Bayesians solve the infinity problem by using mathematical functions.  A commonly used function was proposed by Jeffrey’s.  Jeffrey’s proposed to specify uncertainty about effect sizes with a Cauchy distribution with a scaling parameter of 1.  Figure 1 shows the distribution. The figure is cut off at effect sizes smaller than -10 and larger than 10, and it assumes that effect sizes are measured with two digits.  With two decimals, the densities can be interpreted as percentages and sum to 100.  The sum of the probabilities for effect sizes in the range between -10 and 10 covers only 93.66% of the full distribution. The remaining 6.34% are in the tails below -10 and above 10. As you can see, the distribution is not uniform. It actually gives the highest probability to an effect size of 0. The probability density for an effect size of 0 is 0.32 and translates into a probability of 0.32% with two digits as units for the effect size.   By eliminating these extreme effect sizes, the probability of the null-hypothesis increases slightly from 0.32% to 0.32/93.66*100 = 0.34%. With two decimals, there are 2001 effect sizes (-10, -9.99, …..-0.01, 0, 0.1….,9.99,10). A uniform prior would put the probability of a single effect size at 1/2001 = 0.05%.  This shows that Jeffrey’s prior gives a higher probability to the null-hypothesis, but it also does so for other small effect sizes close to zero.  The probability density of observing an effect size of d = 0.01 is only slightly smaller, d = .31827, than the probability of the null-hypothesis, d = .3183.

If we translate Jeffrey’s prior for effect sizes with two digits into an urn experiment, and we filled the urn proportionally to the distribution in Figure 1 with 10,000 balls, 34 balls would have the number 0.00 printed on them.  When we draw one ball from the urn, the probability of drawing one of the 34 balls with 0.00, is 34/10000 = 0.0034 or 0.34%.

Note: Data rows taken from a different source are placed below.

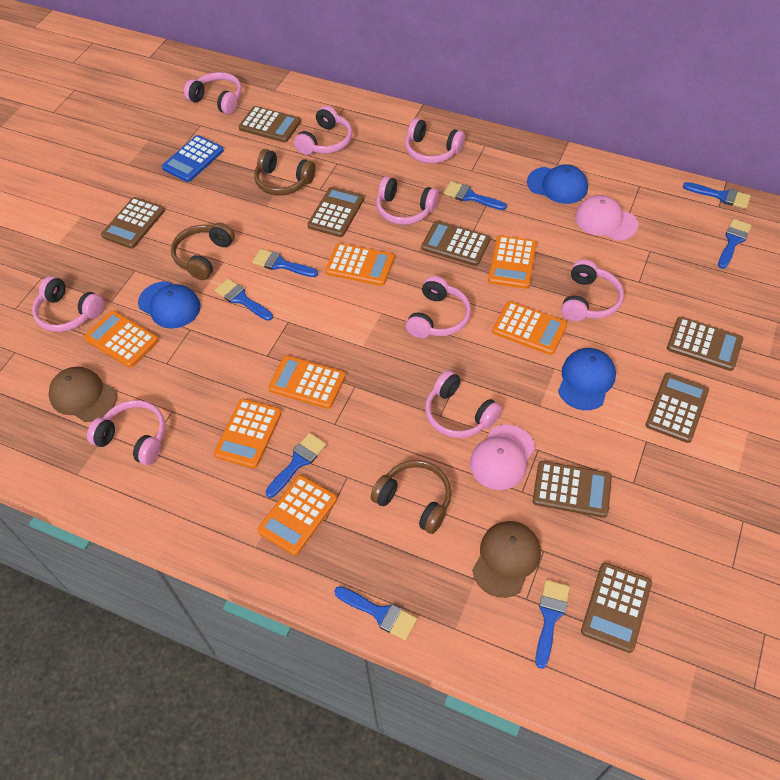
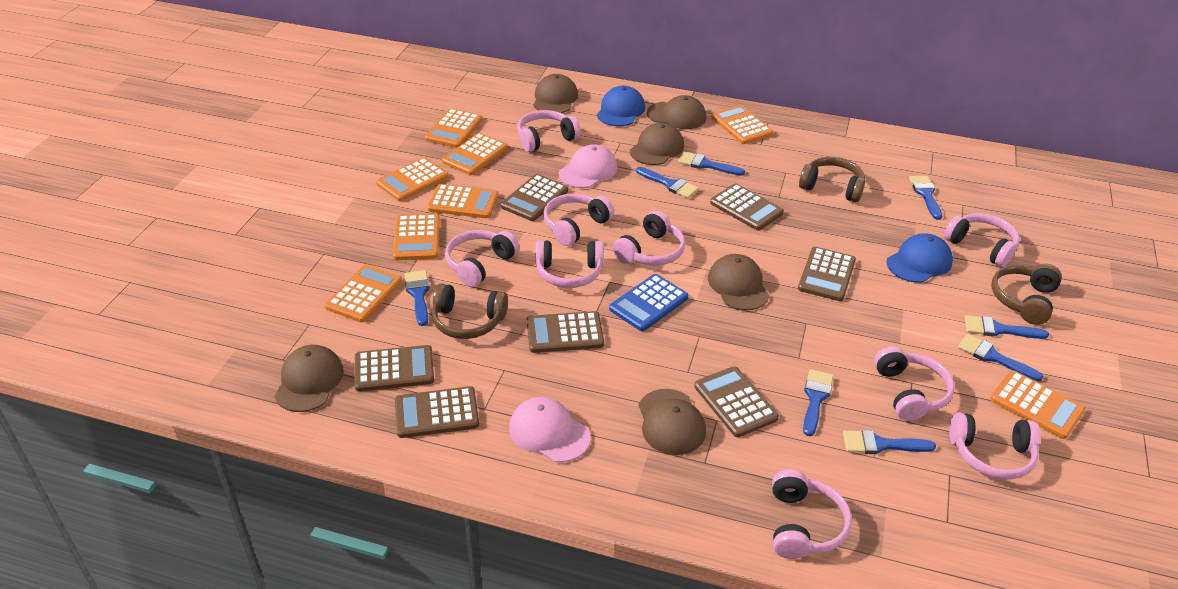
blue cap: 3 -> 2
brown calculator: 8 -> 7
brown cap: 2 -> 6
orange calculator: 7 -> 8

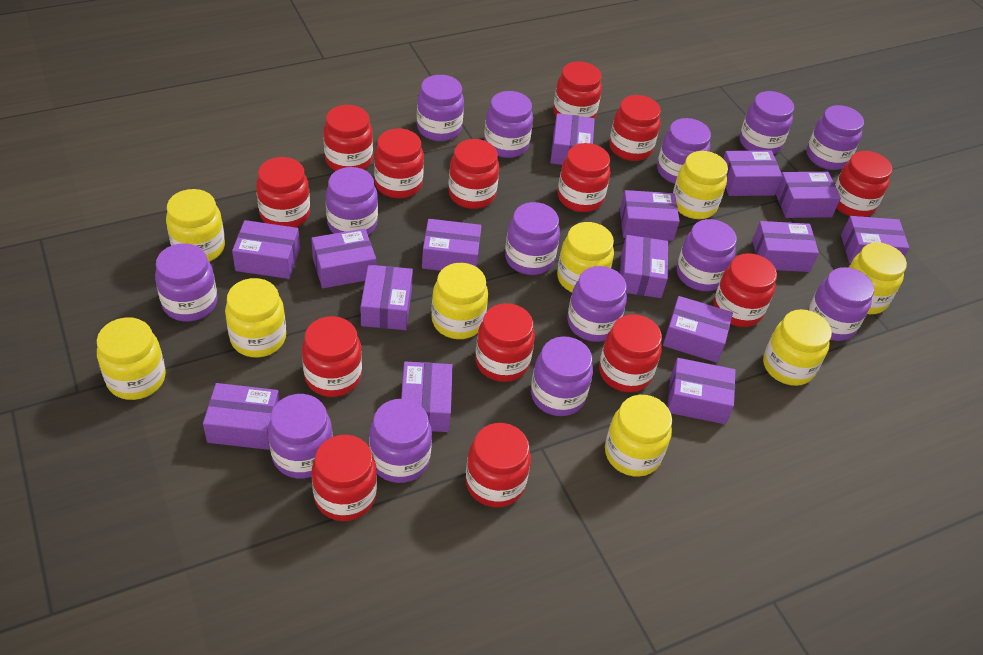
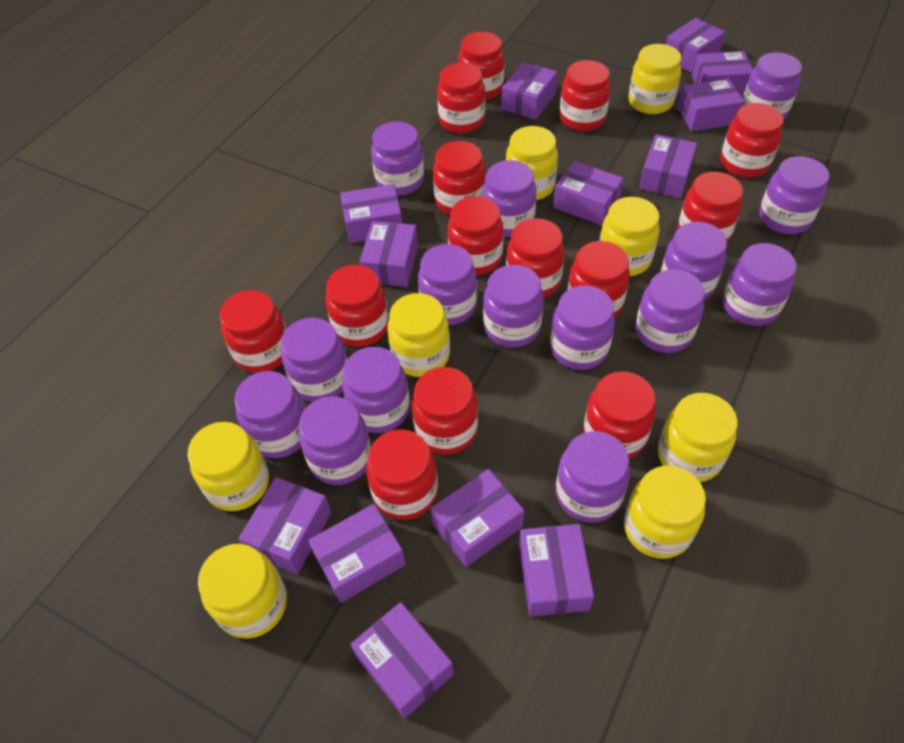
purple box: 15 -> 13
purple jar: 14 -> 15
yellow jar: 9 -> 8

Bayesian statisticians do not use probability densities to specify the probability that the population effect size is zero, possibly because probability densities do not directly translate into probabilities and the unit.  However, by treating effect sizes as a continuous variable, the number of balls in the lottery is infinite and the probability of drawing a ball with 0.0000000000000000 printed on it is practically zero.  A reasonable alternative is to specify a reasonable unit for effect sizes.  As noted earlier, for many psychological applications, a reasonable unit is a single digit (d = 0, d = .1, d = .2, etc.).  This implies that effect sizes between d = -.05 and d = .05 are essentially treated as 0.

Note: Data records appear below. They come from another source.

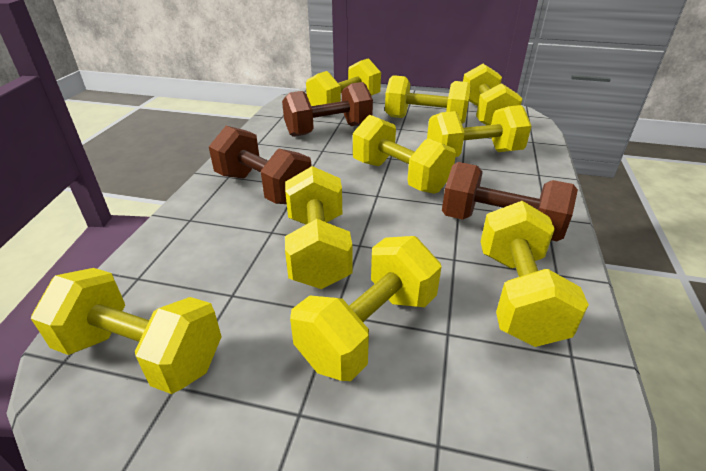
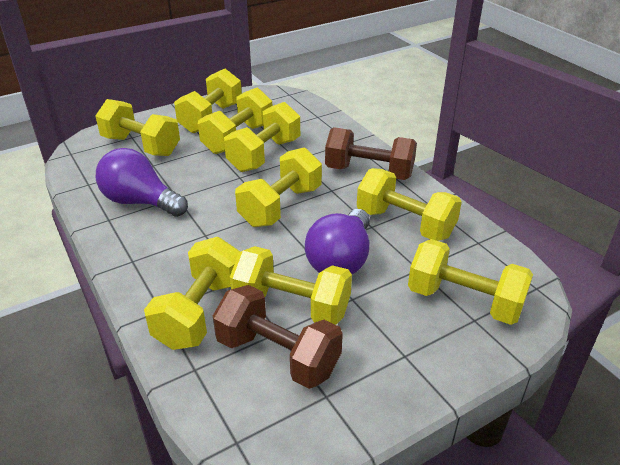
brown dumbbell: 3 -> 2
purple light bulb: 0 -> 2

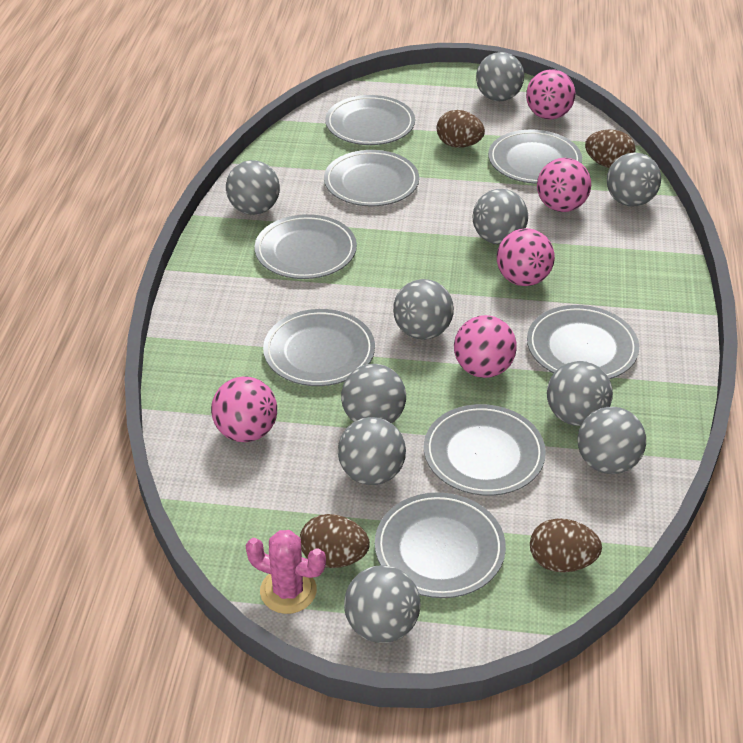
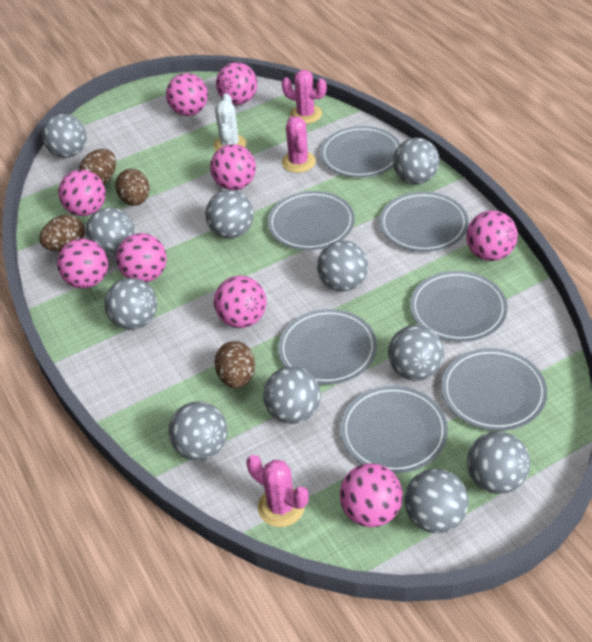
grey ball: 10 -> 11
grey plate: 8 -> 7
pink ball: 5 -> 9
pink cactus: 1 -> 3
white cactus: 0 -> 1

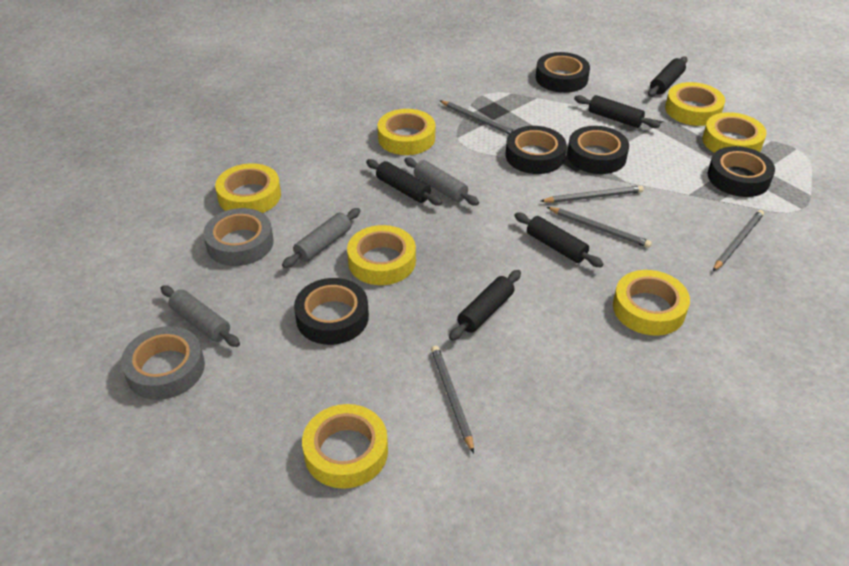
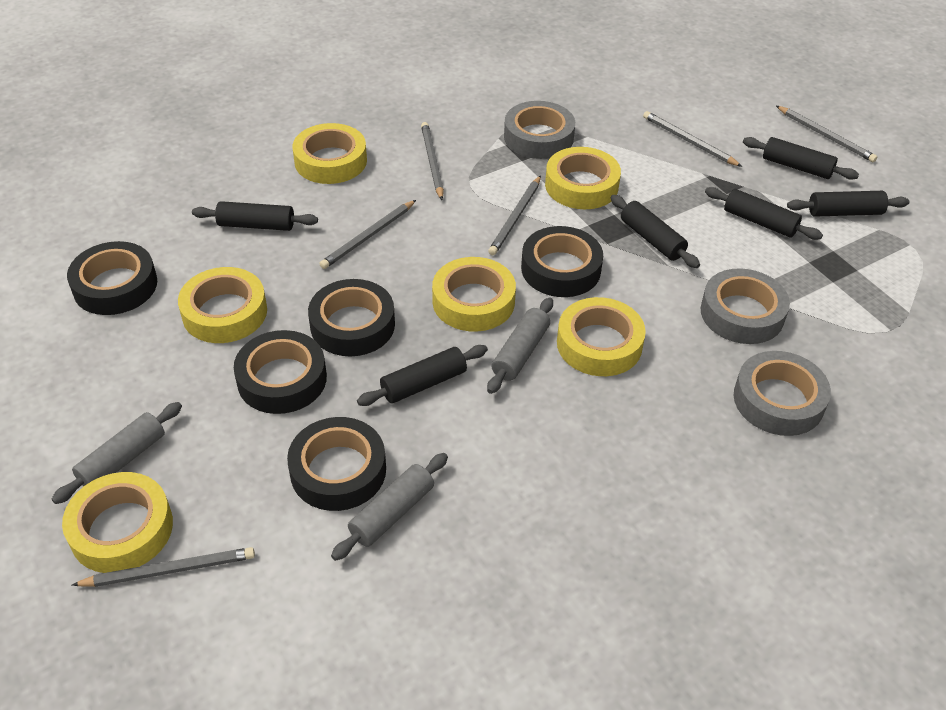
black rolling pin: 5 -> 6
grey pencil: 5 -> 6
grey tape: 2 -> 3
yellow tape: 7 -> 6

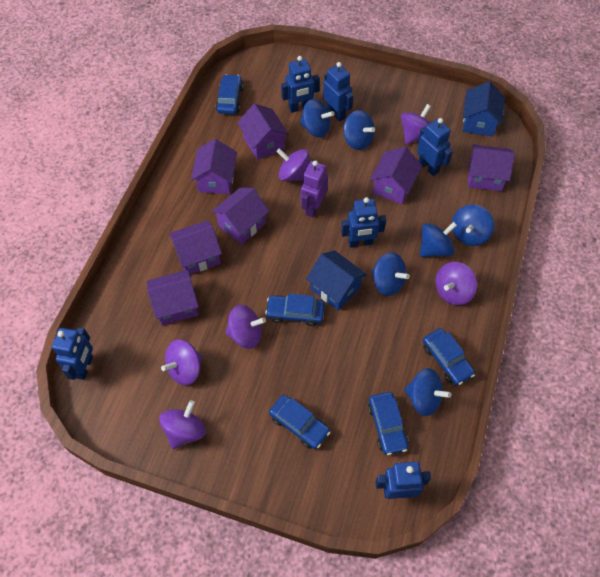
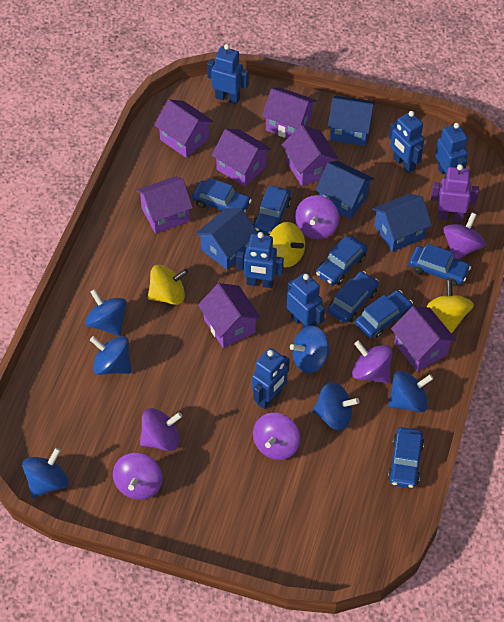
blue car: 5 -> 7
blue house: 2 -> 4
yellow spinning top: 0 -> 3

Given Jeffrey’s distribution, the rational specification of the a prior probabilities that the effect size is 0 or somewhere between -10 and 10 is

P(pop.es = 0)                      0.32                                     1
___________   =    _____________      =    ______

P(pop.es ≠ 0)                   9.37 – 0.32                           28
To draw statistical inferences Bayesian Null Hypothesis Tests uses the Bayes-Factor.  Without going into details here, a Bayes-Factor provides the complementary ratio of the conditional probabilities of data based on the null-hypothesis or the alternative hypothesis.  It is not uncommon to use a Bayes-Factor of 3 or greater as support for one of the two hypotheses.  However, if we take the prior probabilities of these hypothesis into account a Bayes-Factor of 3 does not justify a belief in the null-hypothesis, nor is it sufficiently strong to overcome the low probability that the null-hypothesis is true given the large uncertainty about effect sizes. A Bayes-Factor of 3 would change the probability of 1/28 into a probability of 3/28 = .11.  Thus, it is still unlikely that the effect size is zero.  A Bayes-Factor of 28 in favor of H0, would be needed to make it equally likely that the null-hypothesis is true and that it is not true and to assert that the null-hypothesis is true with a probability of 90%, the Bayes-Factor would have to be 255; 255/28 = 9 = .90/.10.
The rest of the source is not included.